In honor of Native American Heritage Month, the Nabb Research Center has compiled a list of resources from our collection that highlight Native American history and culture. Included on this page are items from our archival and artifact holdings, as well as items from the collection of the SU Art Galleries.
Follow this link to browse our collections pertaining to local Powwow events: Local Powwow Programs
Listed below are links to explore additional items in our collection that illustrate historical examples of Native American stereotypes and cultural misappropriation.
Danish-American photographer Niels Larson Hakkerup took these photographs in Minnesota between 1900 and 1915. Subjects of the photographs were members of the Leech Lake and Red Lake Nation including Chief Bemidji, for whom the city of Bemidji, Minnesota is named, and John Smith, who reportedly lived 137 years. Hakkerup’s photography focused on the beadwork, clothing and hair styles of Native Americans. The glass plate negatives for these photographs were discovered in the “rubble” of Hakkerup’s studio after he sold it to Aza and Miriam Cooper in 1946. The Cooper’s son, David, eventually donated the collection to the American Indian Resource Center at Bemidji State University where they were eventually displayed and distributed.
This collection centers around the academic life of Wilcomb E. Washburn, containing his personal correspondence and academic notes from his career at Dartmouth College, Harvard University, and the Smithsonian Institute. The vast majority of the collection consists of historic portraits of Native Americans, academic notes and papers, and personal correspondence.
SCROLL TO THE BOTTOM OF THE FINDING AID FOR AN EXTENSIVE INVENTORY
The records of the Catching Shadows Exhibition documents a series of oral histories and photographic prints recorded and produced by Marc Dykeman and Anne Neilson, 2007-2012, with a focus on Eastern Shore Native Americans from the Accohannock, Assateague, Nause-Waiwash Band of Indians, and the Pocomoke Indian Nation. The prints and oral histories were utilized to create an exhibition titled, “Catching Shadows: Tintype Portraits and Recorded Voices of 21st Century Native Americans Living on Maryland's Eastern Shore”. In addition to the aforementioned materials, there is a recording of the panel discussion held at and sponsored by the Queen Anne’s County Arts Council as well as a substantial volume of letters of support from Eastern Shore tribes requesting the use of the materials in an exhibit at the Smithsonian Museum of the American Indian.
George Catlin prints from the North American Indian portfolio (Example of the prints included in the North American Indian portfolio)

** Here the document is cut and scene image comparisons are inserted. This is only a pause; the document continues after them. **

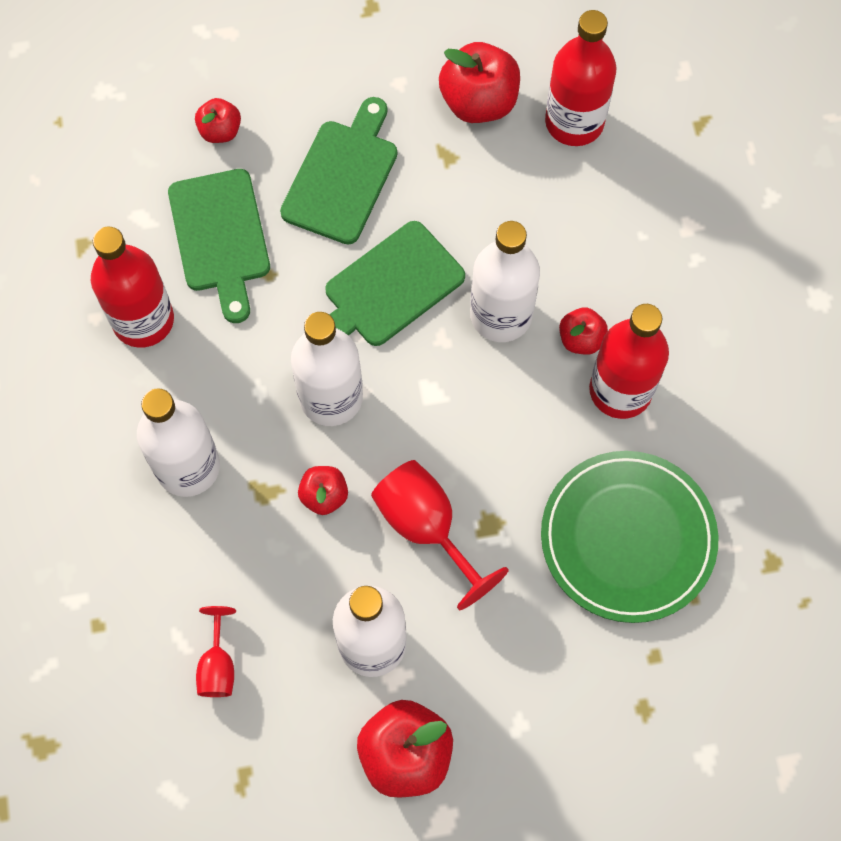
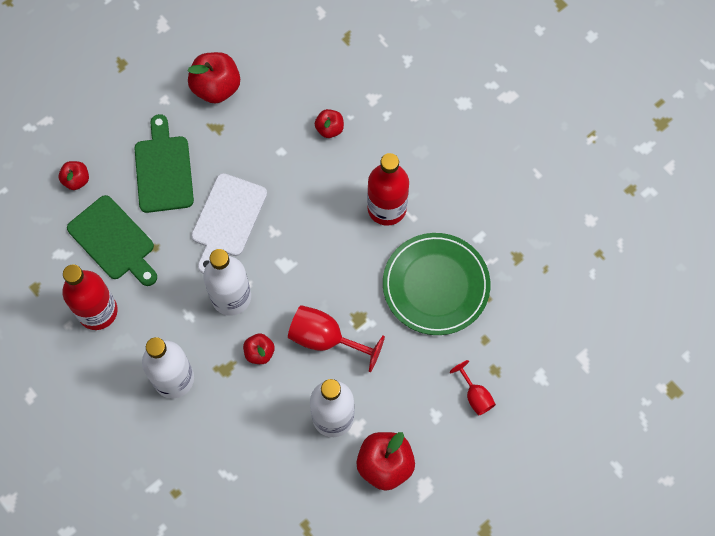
camera: 30 degrees left, 0 degrees up
(218, 665) = (256, 476): red goblet -> red goblet (475, 396)
(389, 288) = (227, 219): green cutting board -> white cutting board
(501, 315) = (298, 201): white bottle -> none
(574, 122) = (276, 72): red bottle -> none
(581, 339) = (349, 191): red apple -> red apple (329, 129)

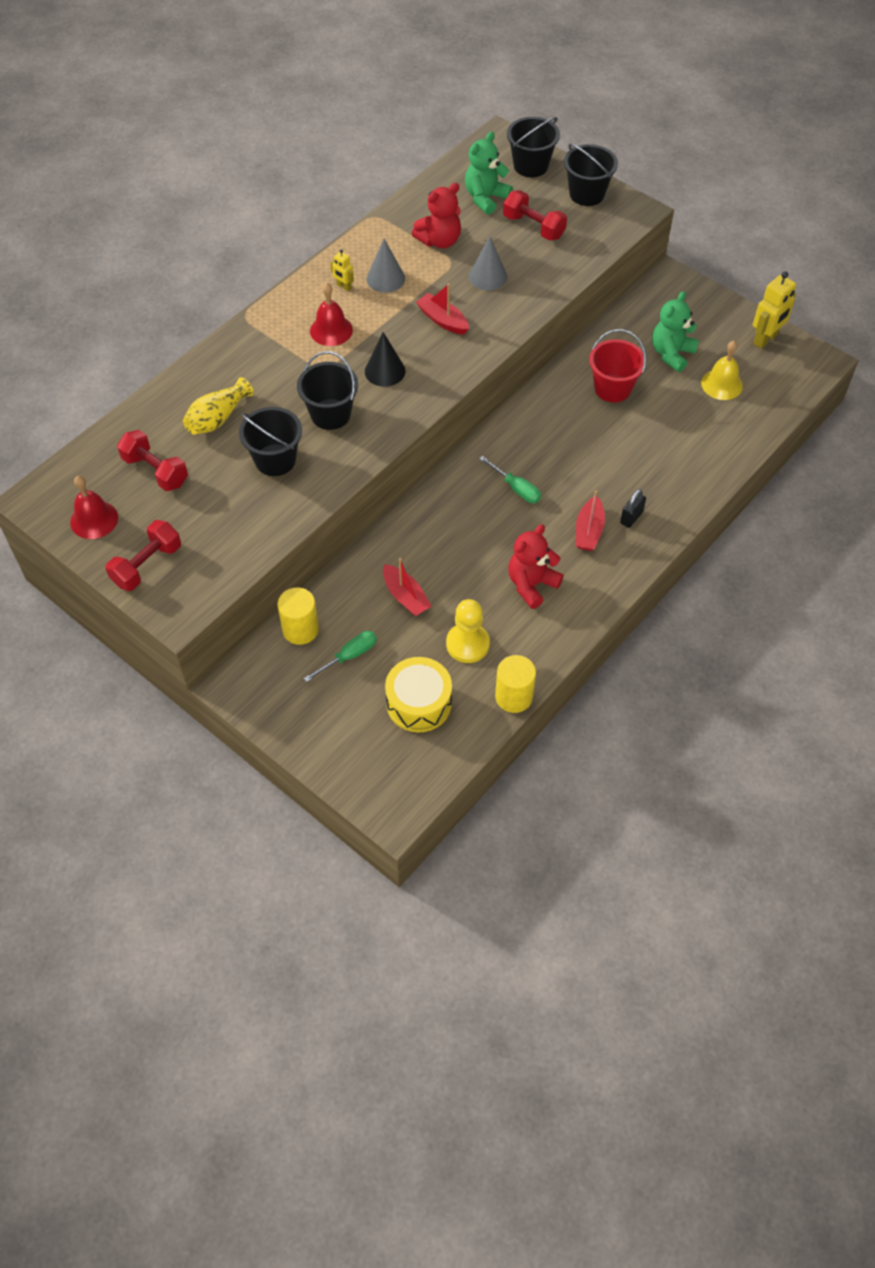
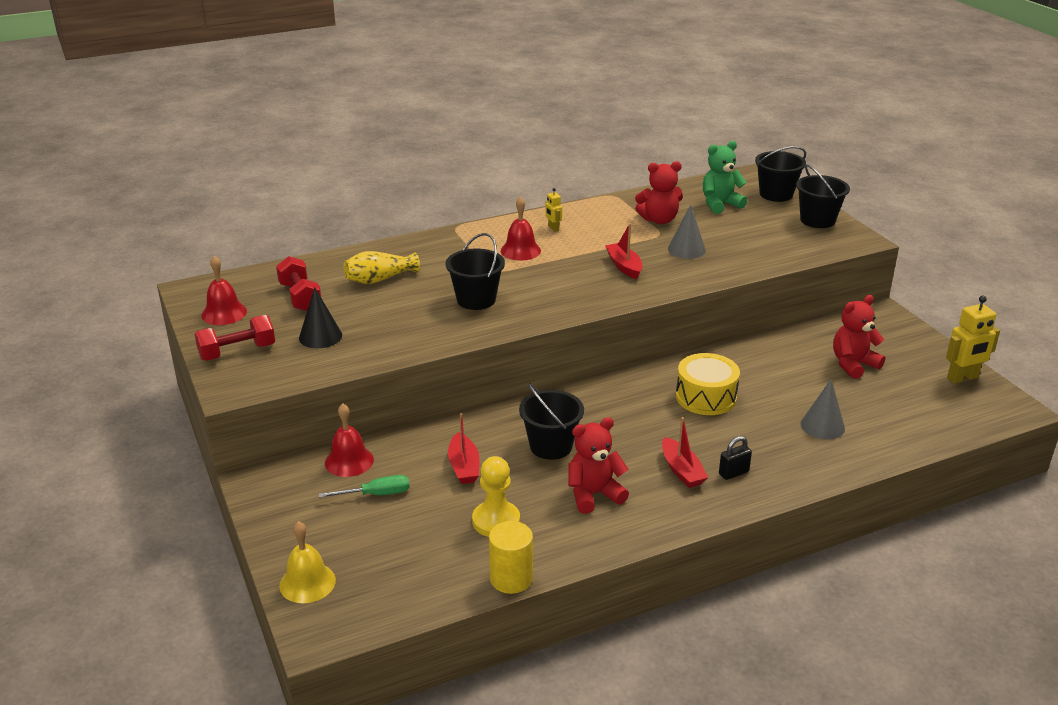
camera: 25 degrees right, 25 degrees down
(275, 460) = (404, 315): black bucket -> black bucket (551, 446)
(300, 629) = (349, 461): yellow cylinder -> red bell
(385, 278) = (593, 231): grey cone -> grey cone (822, 426)
(385, 371) = (546, 285): black cone -> black cone (320, 336)
(419, 703) = (412, 552): yellow drum -> yellow drum (706, 397)
(516, 488) = (629, 419): green screwdriver -> none
(533, 227) = (752, 229): red dumbbell -> none
(588, 531) = (681, 470): red boat -> red boat turned 60 degrees counterclockwise
(612, 388) = (776, 373): red bucket -> none
(671, 354) = (853, 364): green teddy bear -> red teddy bear
(722, 384) = (895, 399): yellow bell -> yellow bell (307, 582)

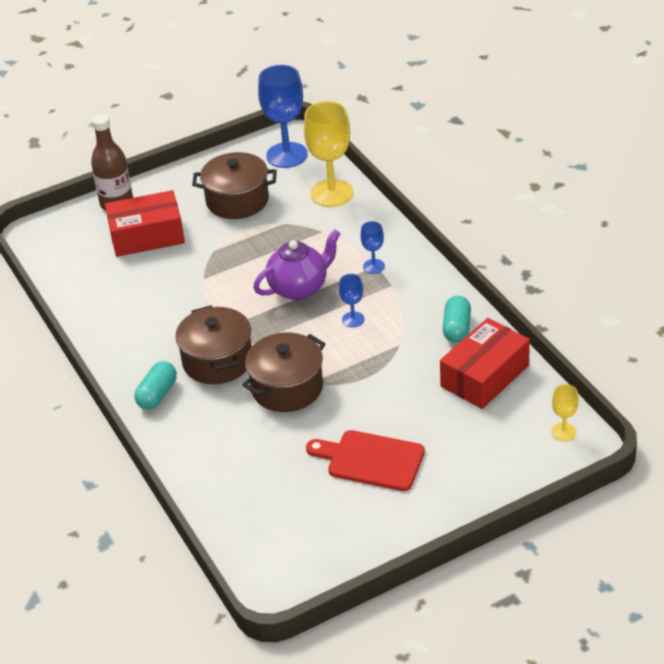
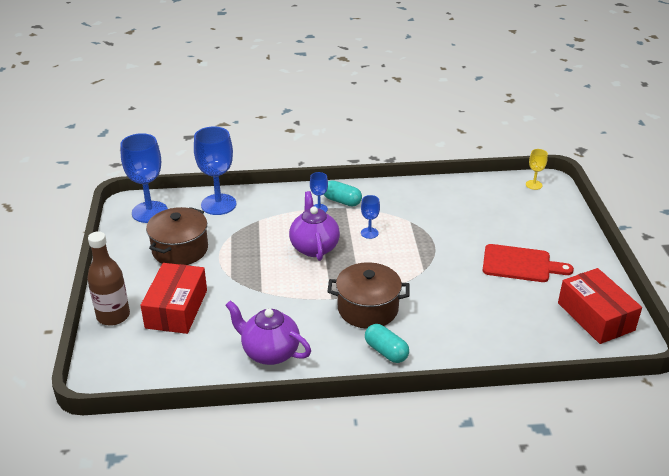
camera: 70 degrees left, 5 degrees down
(116, 317) = (269, 352): none -> purple teapot
(287, 388) = (422, 282): brown pot -> none
(332, 193) = (218, 204): yellow goblet -> blue goblet
(371, 460) = (520, 264): red cutting board -> red cutting board turned 120 degrees counterclockwise
(457, 328) = (411, 194): turquoise capsule -> turquoise capsule (342, 201)
(485, 376) = (465, 197): red box -> red box (595, 316)

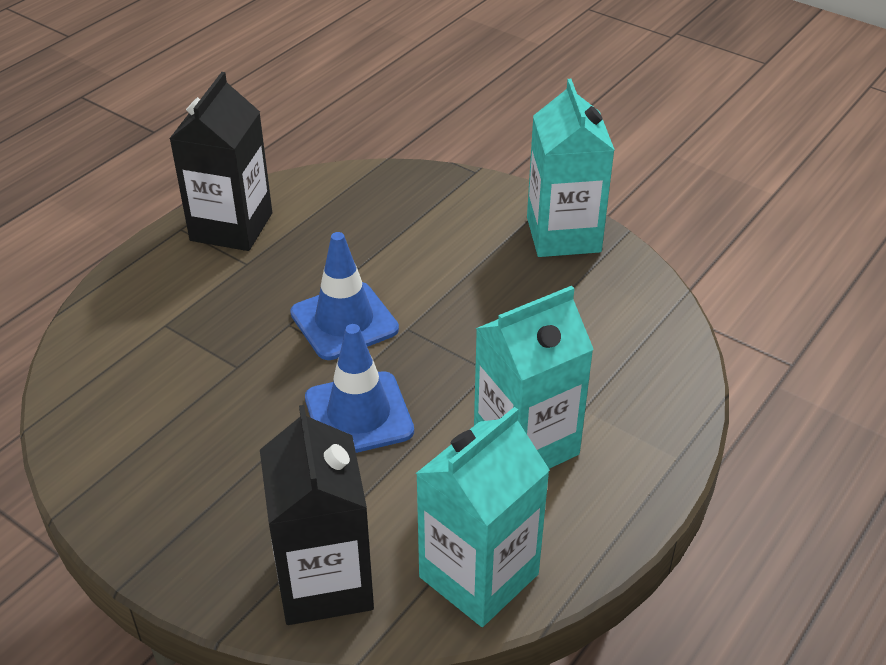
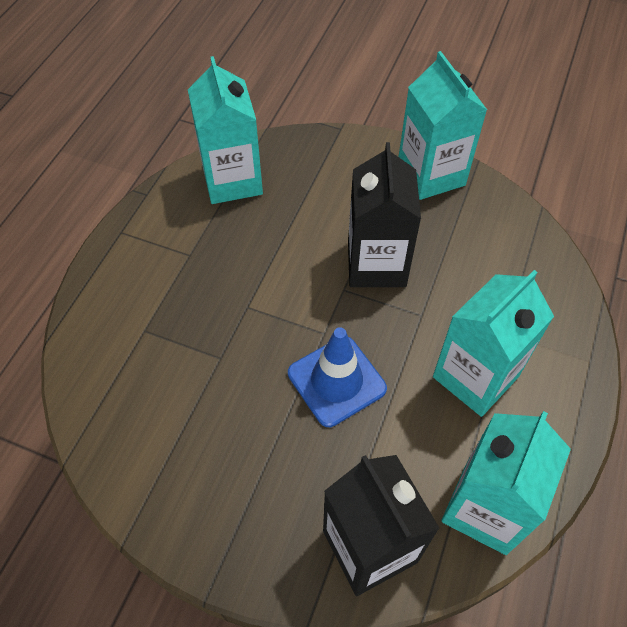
camera: 15 degrees left, 15 degrees up
(231, 227) = (163, 221): black carton -> black carton (376, 264)
(326, 201) = (232, 180): none -> turquoise carton
(344, 321) = (291, 294): blue traffic cone -> none

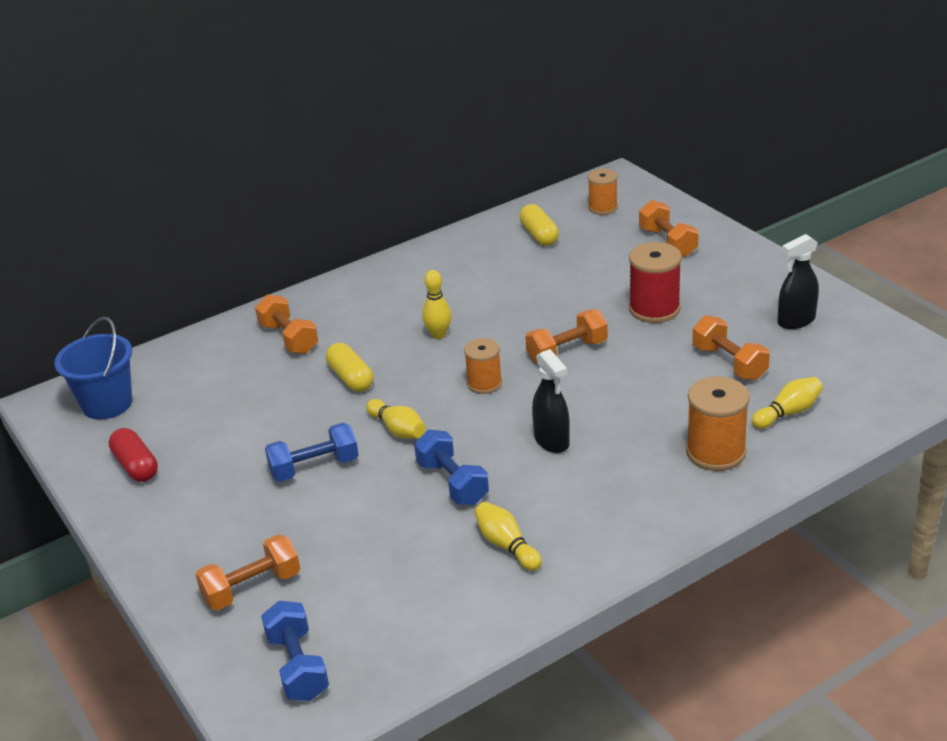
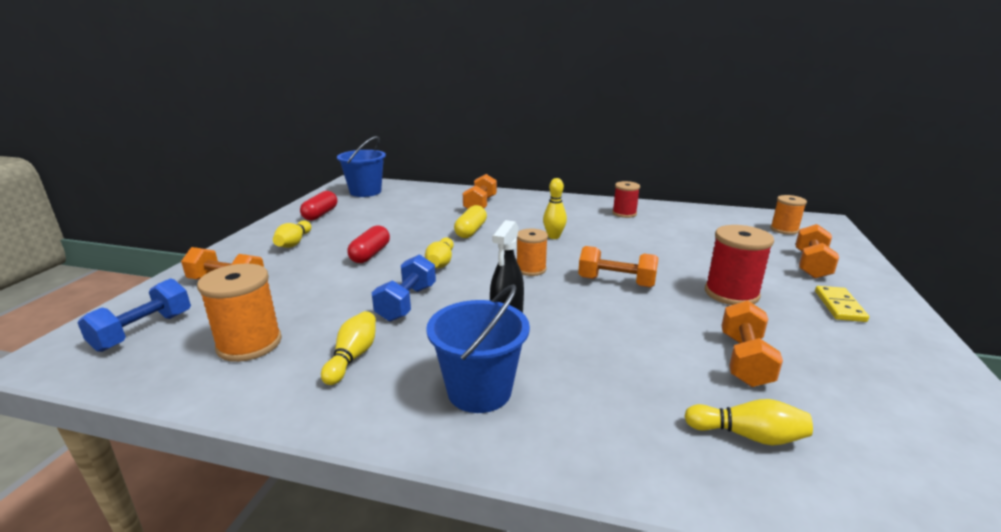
camera: 45 degrees right, 10 degrees down
(202, 512) = (294, 243): none -> yellow bowling pin
(314, 467) = (370, 254): blue dumbbell -> red capsule
(450, 264) = (624, 213): none -> red spool
(539, 235) = (709, 224): yellow capsule -> none
(626, 498) = (479, 391): none -> blue bucket
(715, 452) = (614, 414): orange spool -> orange spool (249, 344)
(727, 276) = (839, 306): none -> yellow domino
(796, 321) = (875, 370): black spray bottle -> none

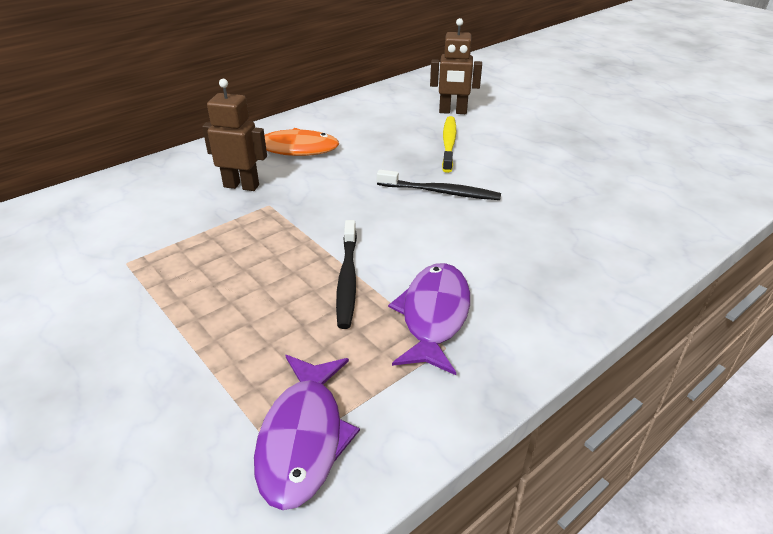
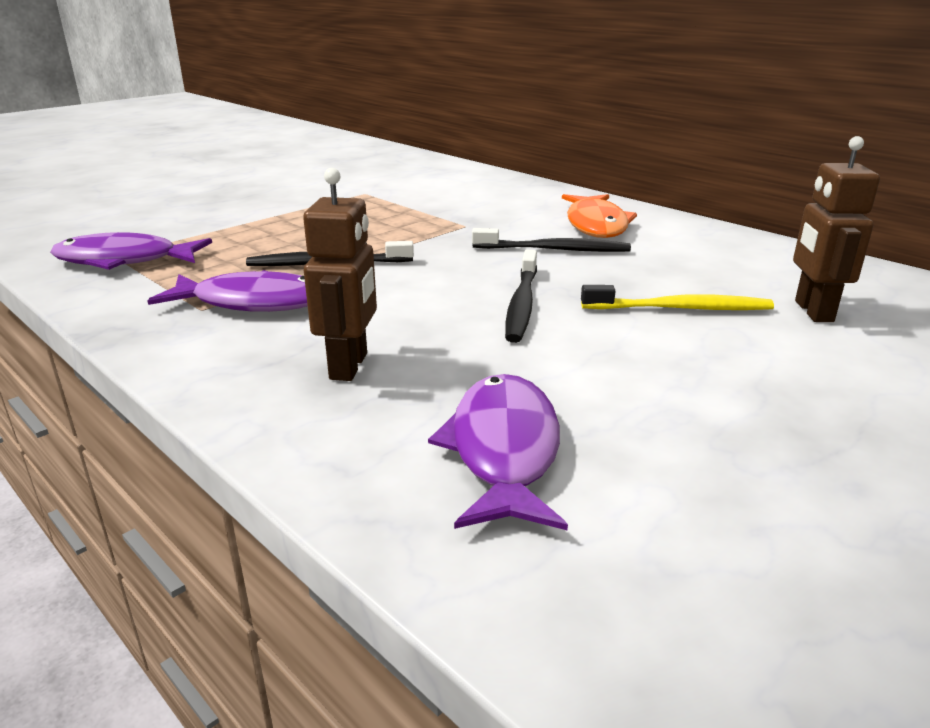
camera: 85 degrees right, 10 degrees down
(241, 186) = (500, 213): brown robot -> brown robot (349, 366)
(341, 171) = (554, 249): none -> black toothbrush
(616, 211) = (503, 450): none -> purple fish

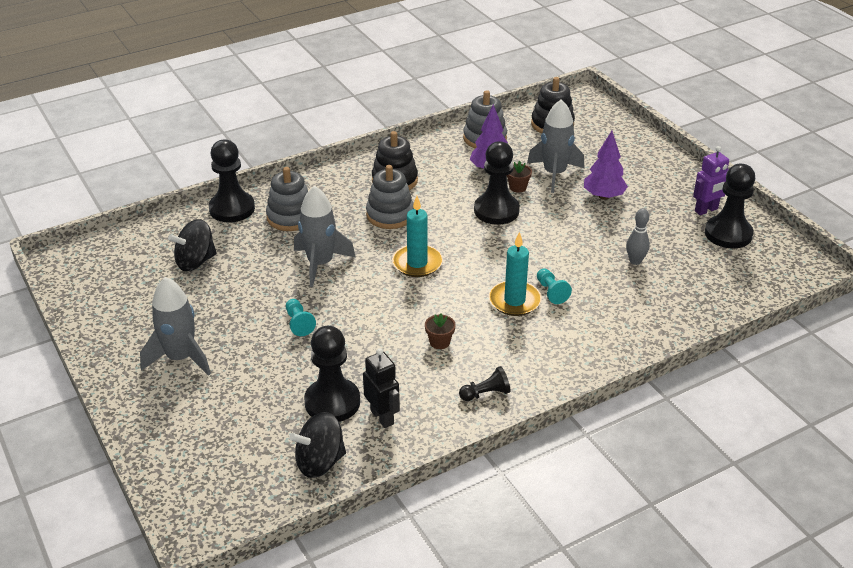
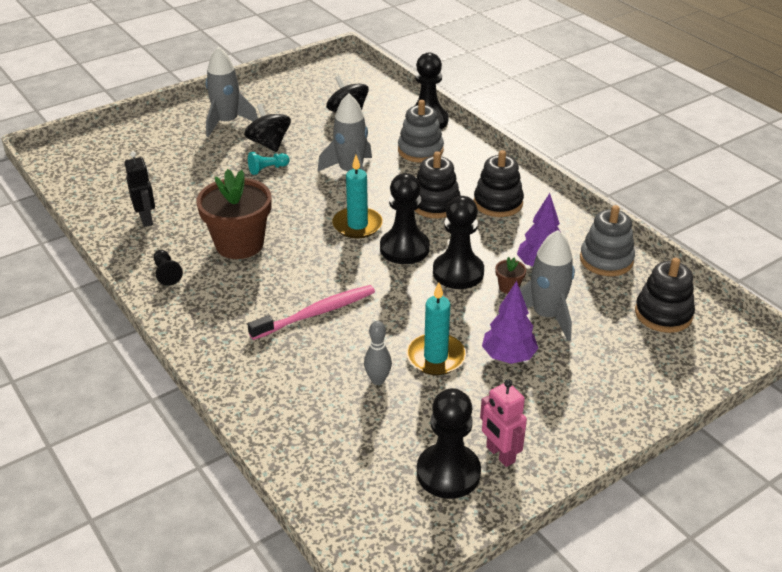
camera: 85 degrees right, 0 degrees up
(320, 462) = (102, 194): black spinning top -> black spinning top (269, 144)
(332, 402) = (168, 194): black pawn -> black pawn (404, 249)
(382, 417) = (146, 219): black robot -> black robot turned 75 degrees counterclockwise
(390, 215) = (435, 204): grey stacking toy -> black stacking toy
(439, 342) = (239, 244): brown flower pot -> brown flower pot, size x2.49
(514, 301) = (301, 288): turquoise candle -> turquoise candle (435, 357)
(551, 292) = (316, 313): turquoise pawn -> pink toothbrush
(706, 210) = (500, 454): purple robot -> pink robot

This collection contains a variety of materials pertaining to Native American Indian History and their struggles through the mid-20th Century. Included are journals specifically geared toward a Native American audience, as well as, journals with articles written about Native American history and social issues. Research papers document more specific areas of interest within Native American history, while publications address more specific topics as well.
The Native American folklife records consist of materials related to the Accohannock tribe of Somerset County, Maryland. The collection document the tribe's history, and attempts to gain federal recognition. Within the collection, are history, folklore, and legends related to the tribe. In addition to guides on documenting local cultural tradition. Materials in this collection date from 1994-1999 with the bulk of the material dating to 1994.
This collection consists of research, sources, and other papers related to the history of the Accohannock tribe of Native Americans between 1994 and 2013. Descendants of this tribe in Maryland contested for State of Maryland recognition, which is documented through correspondence. Other tribal activities, including those of the Pocomoke tribe, are documented through events calendars and articles.
The Travel Diary of Harriet Murray documents the journey of Murray and three friends from San Francisco, California to Mesa Verde National Park, Colorado. Murray wrote primarily in third person in her large scrapbook-size diary. Along the way, the group passed through states in the Southwest and made observations on the lives of Native Americans.
Emma N. Young autograph book documents the relationships of Emma with her classmates in Indian School and her moves to several Indian reservations in the United States from 1882-1886. Emma Young lived in Kansas, Pennsylvania, Iowa, and Wisconsin during the 1880s.
This program was created for The Fair of the Iron Horse, which took place in Halethorpe, Maryland from September 24 to October 8, 1927. The event was held to commemorate the Baltimore & Ohio Railroad’s first one hundred years of service to the public. The massive undertaking was spread over 25 acres along the Old Main Line and was attended by more than 1.25 million people. In addition to stationary exhibitions, it featured a moving pageant each afternoon that dramatized the progress of inland transport during the previous 100 years. 30 members of the Blackfoot Indian tribe traveled to Baltimore from Glacier National Park to participate in the Fair of the Iron Horse.